More concerning the anelastic and subseismic approximations for low-frequency modes in stars

Abstract

Two approximations, namely the subseismic approximation and the anelastic approximation, are used to filter out the acoustic modes when computing low-frequency modes of a star (gravity modes or inertial modes). In a previous paper, we observed that the anelastic approximation gave eigenfrequencies much closer to the exact ones than the subseismic approximation. Here, we try to clarify this behaviour and show that it is a result of the different physical approach taken by each approximation. On the one hand, the subseismic approximation considers the low-frequency part of the spectrum of (say) gravity modes and turns out to be valid only in the central region of a star; on the other hand, the anelastic approximation considers the Brunt–Vaisala frequency to be asymptotically small and makes no assumption concerning the order of the modes.

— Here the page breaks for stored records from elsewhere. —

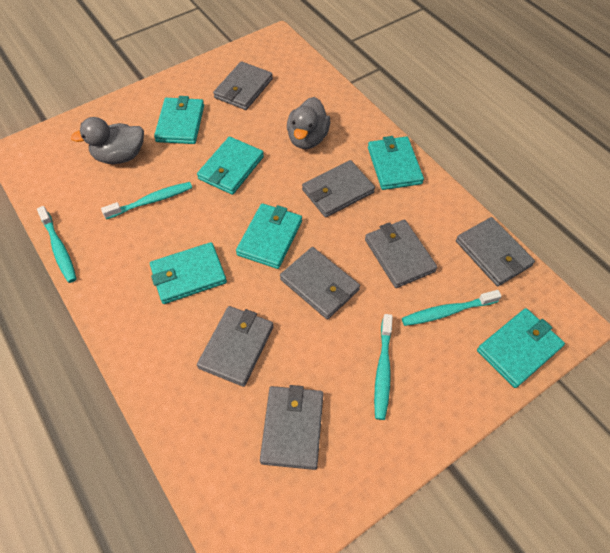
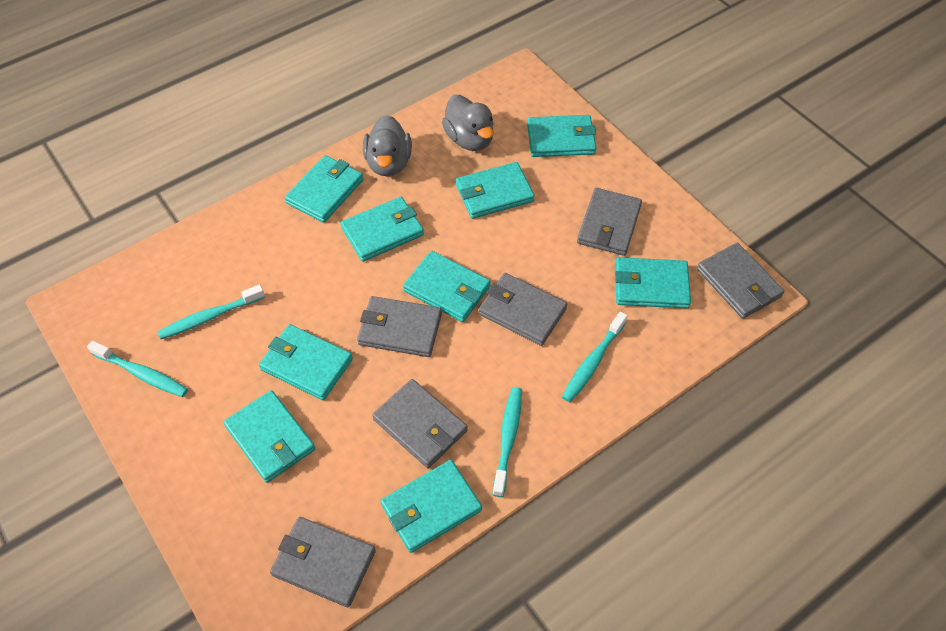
grey wallet: 7 -> 6
turquoise wallet: 6 -> 9

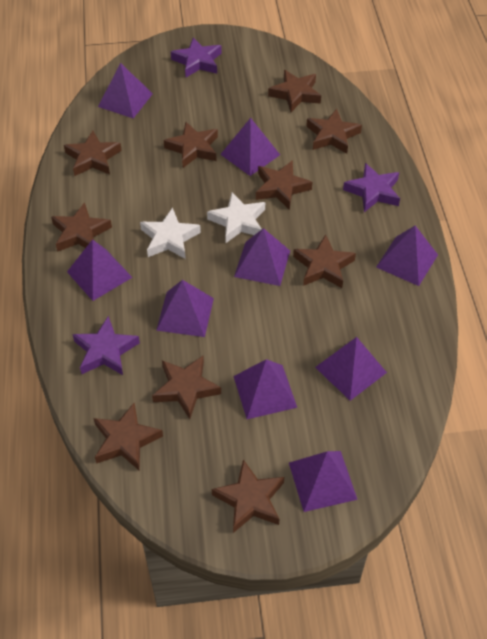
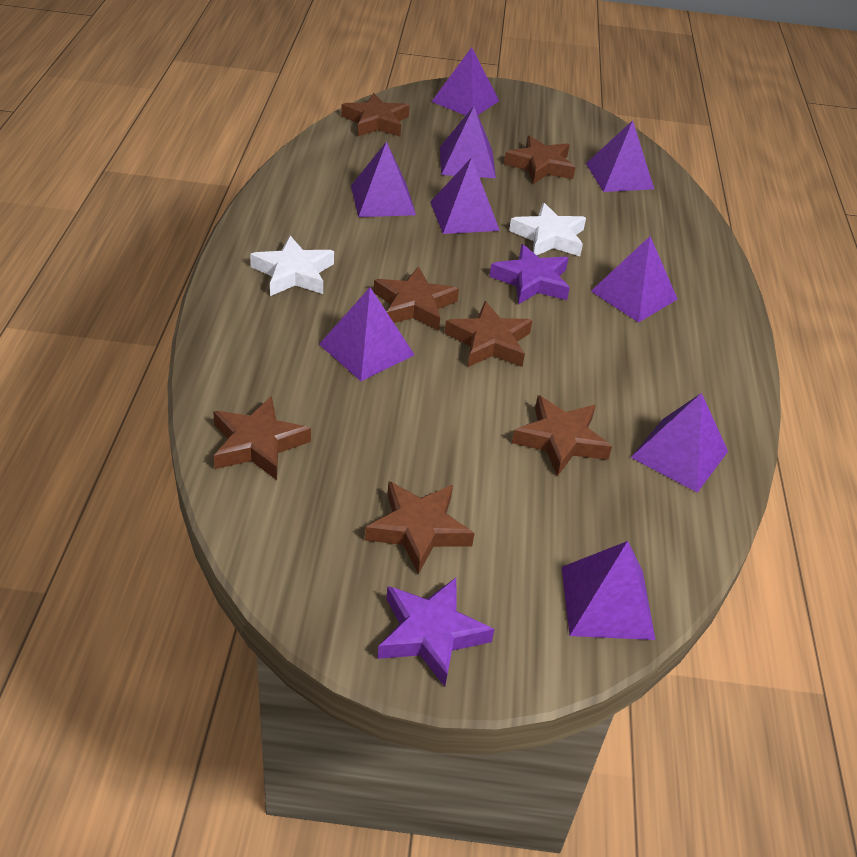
brown star: 10 -> 7
purple star: 3 -> 2

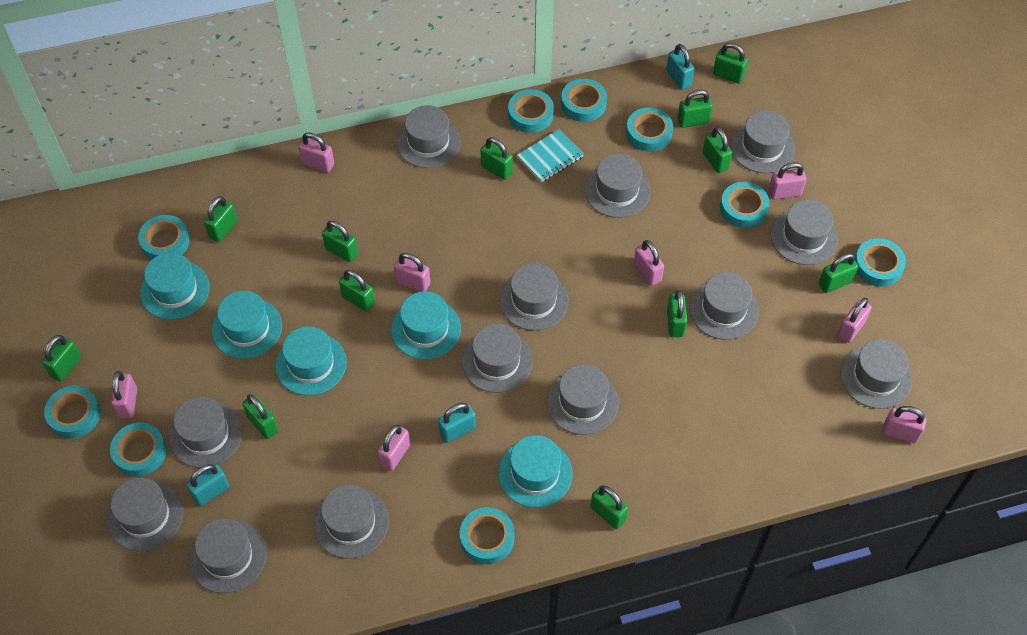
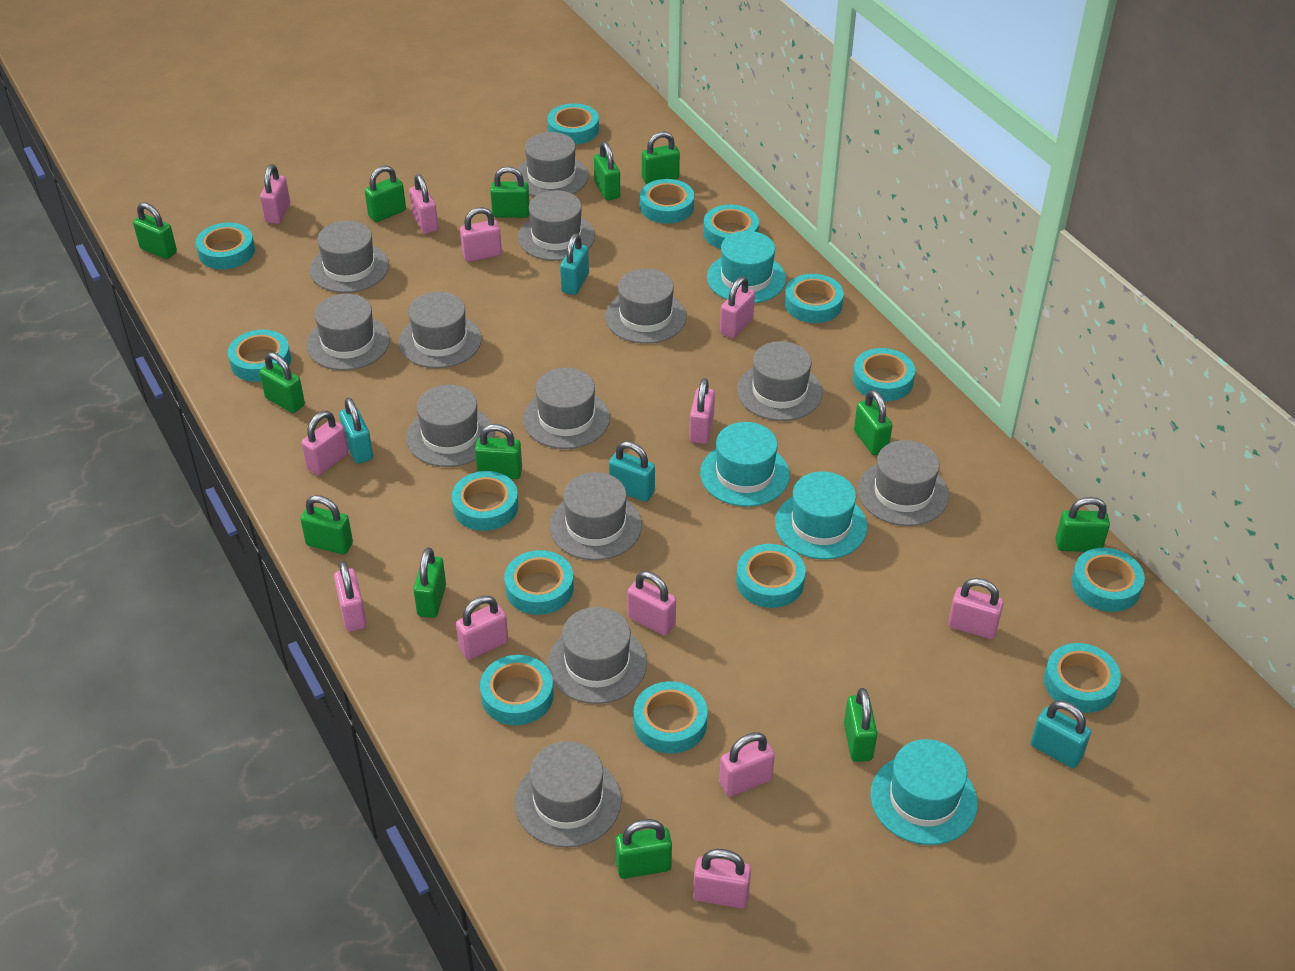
green padlock: 12 -> 13
pink padlock: 8 -> 12
turquoise hat: 5 -> 4
turquoise notebook: 1 -> 0
turquoise padlock: 3 -> 4
turquoise tape: 9 -> 14

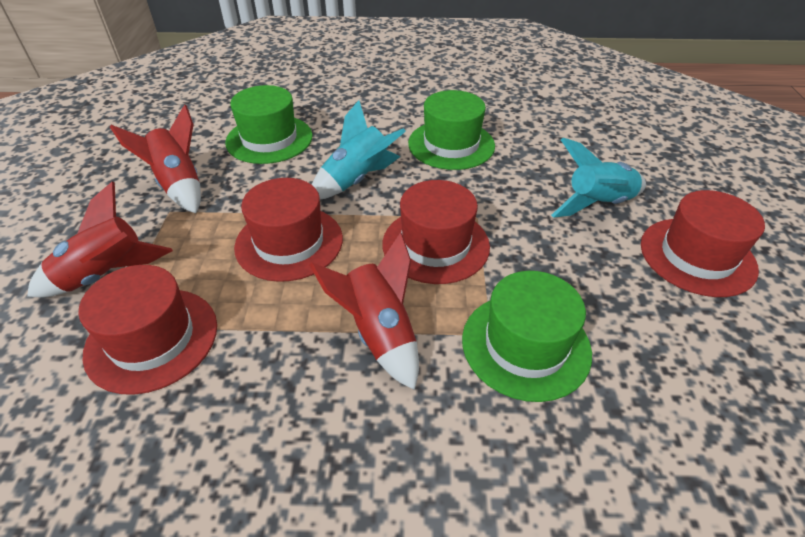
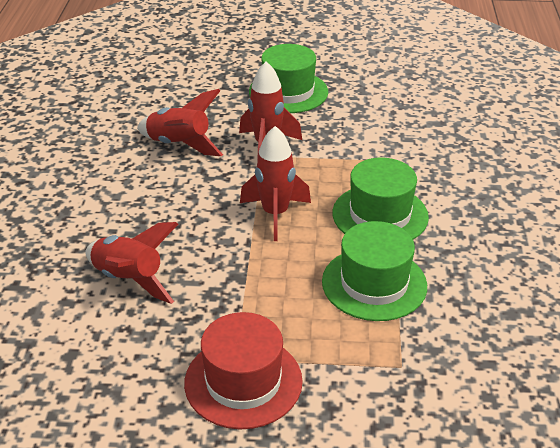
red hat: 4 -> 1
red rocket: 3 -> 4
turquoise rocket: 2 -> 0

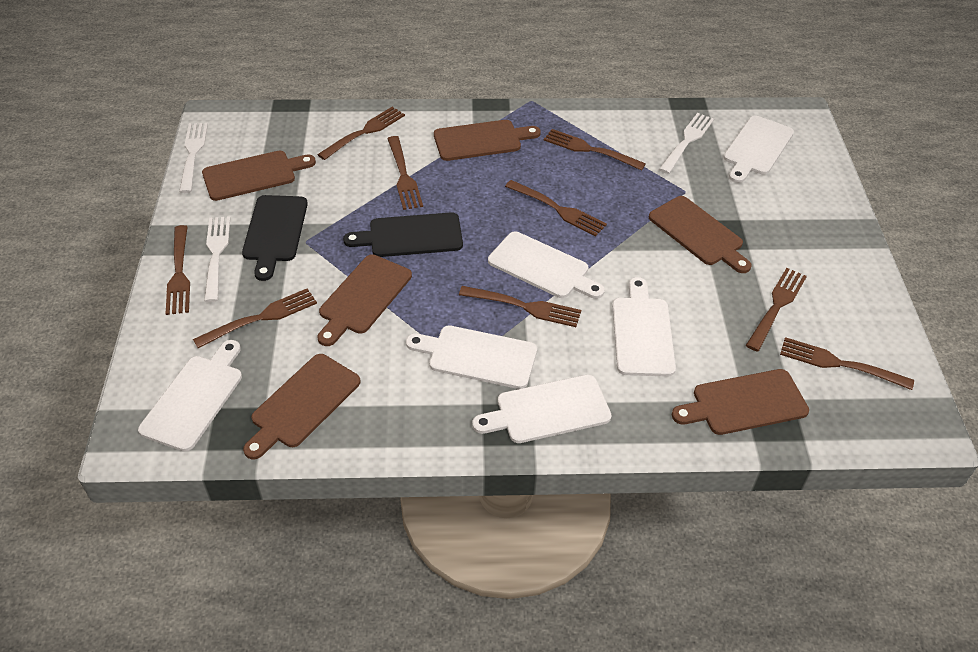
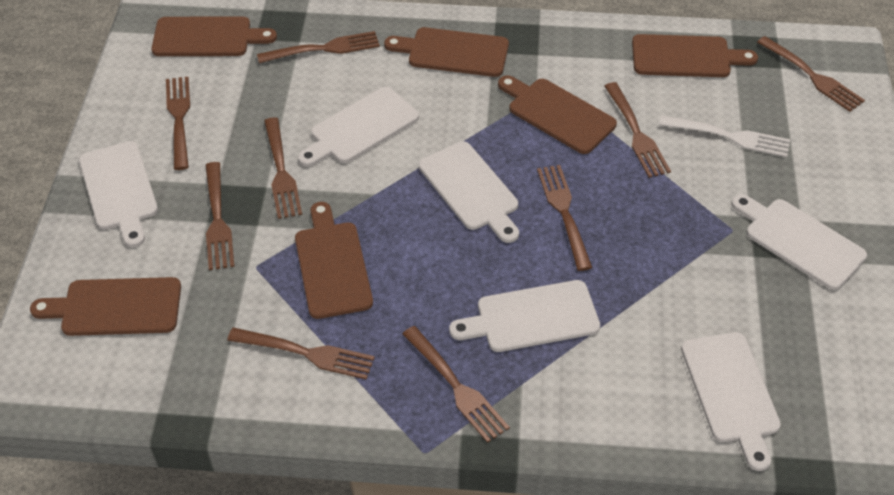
black cutting board: 2 -> 0
white fork: 3 -> 1

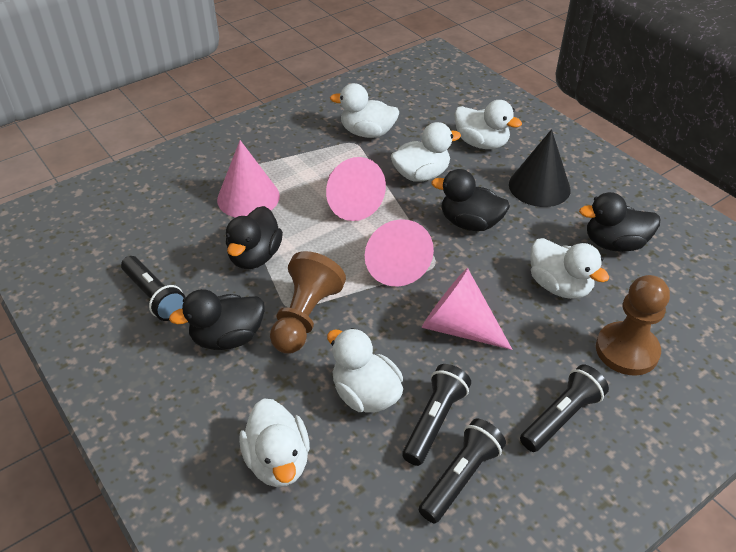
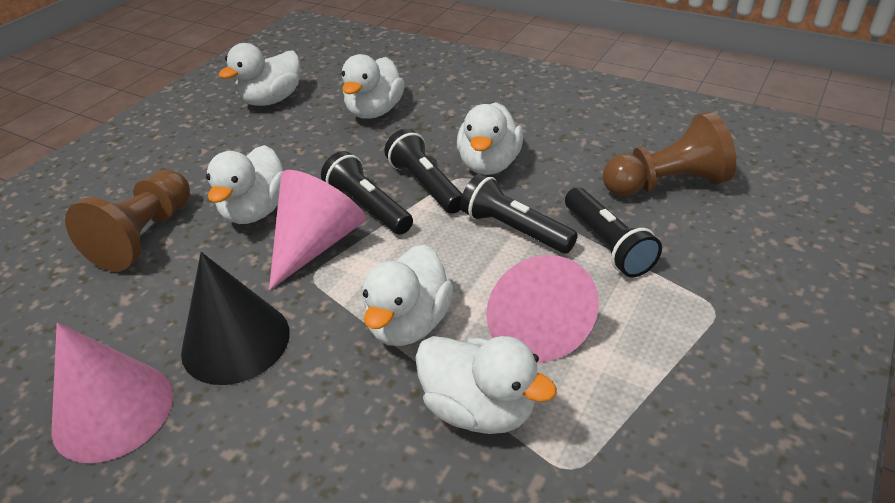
black duck: 4 -> 0
pink cone: 4 -> 3

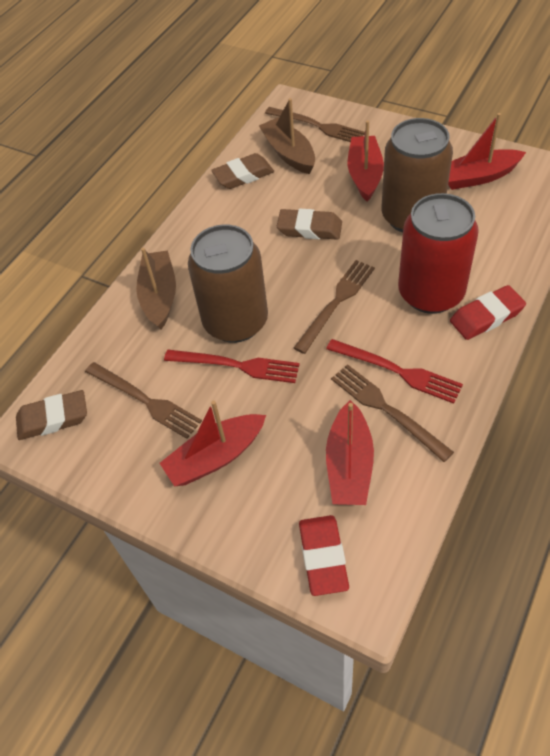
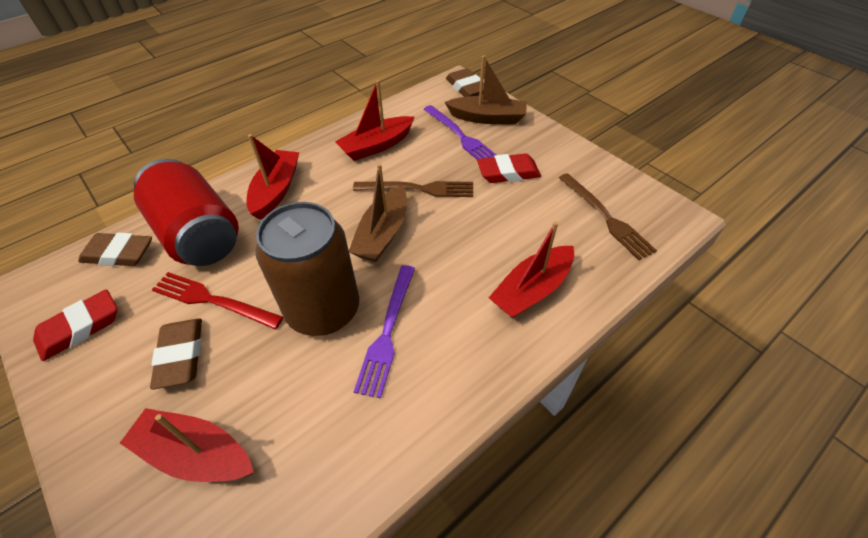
brown can: 2 -> 1
brown fork: 4 -> 2
purple fork: 0 -> 2
red fork: 2 -> 1

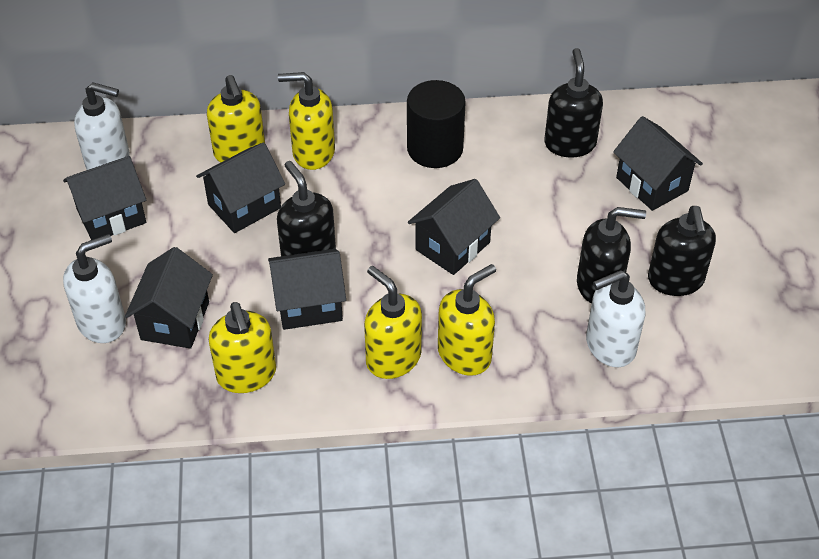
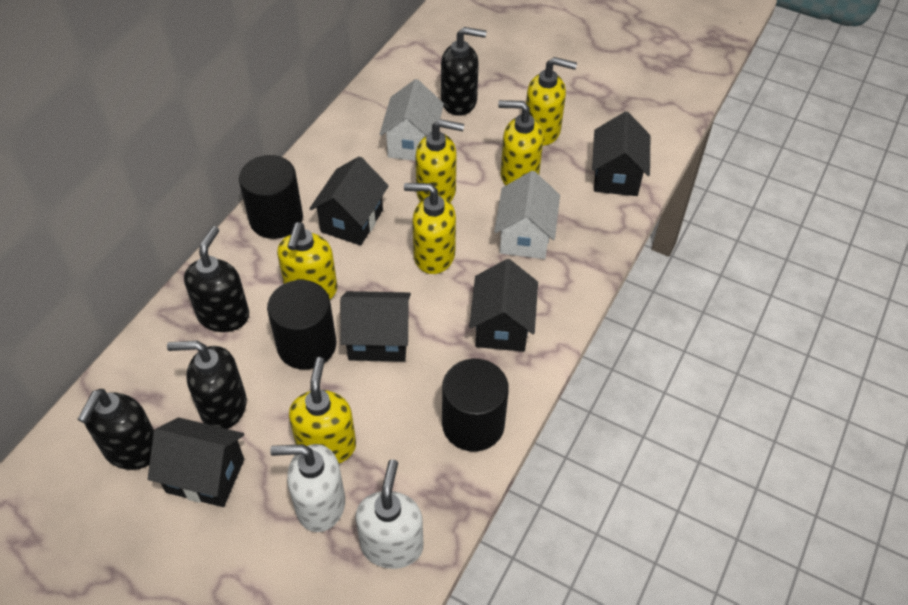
black cylinder: 1 -> 3
black house: 6 -> 5
white house: 0 -> 2
white soap dispenser: 3 -> 2
yellow soap dispenser: 5 -> 6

Both approximations fail to describe the modes in the surface layers but eigenmodes issued from the anelastic approximation are closer to those including acoustic effects than their subseismic equivalent. We conclude that, as far as stellar eigenvalue problems are concerned, the anelastic approximation is better suited for simplifying the eigenvalue problem when low-frequency modes of a star are considered, while the subseismic approximation is a useful concept when analytic solutions of high-order low-frequency modes are needed in the central region of a star.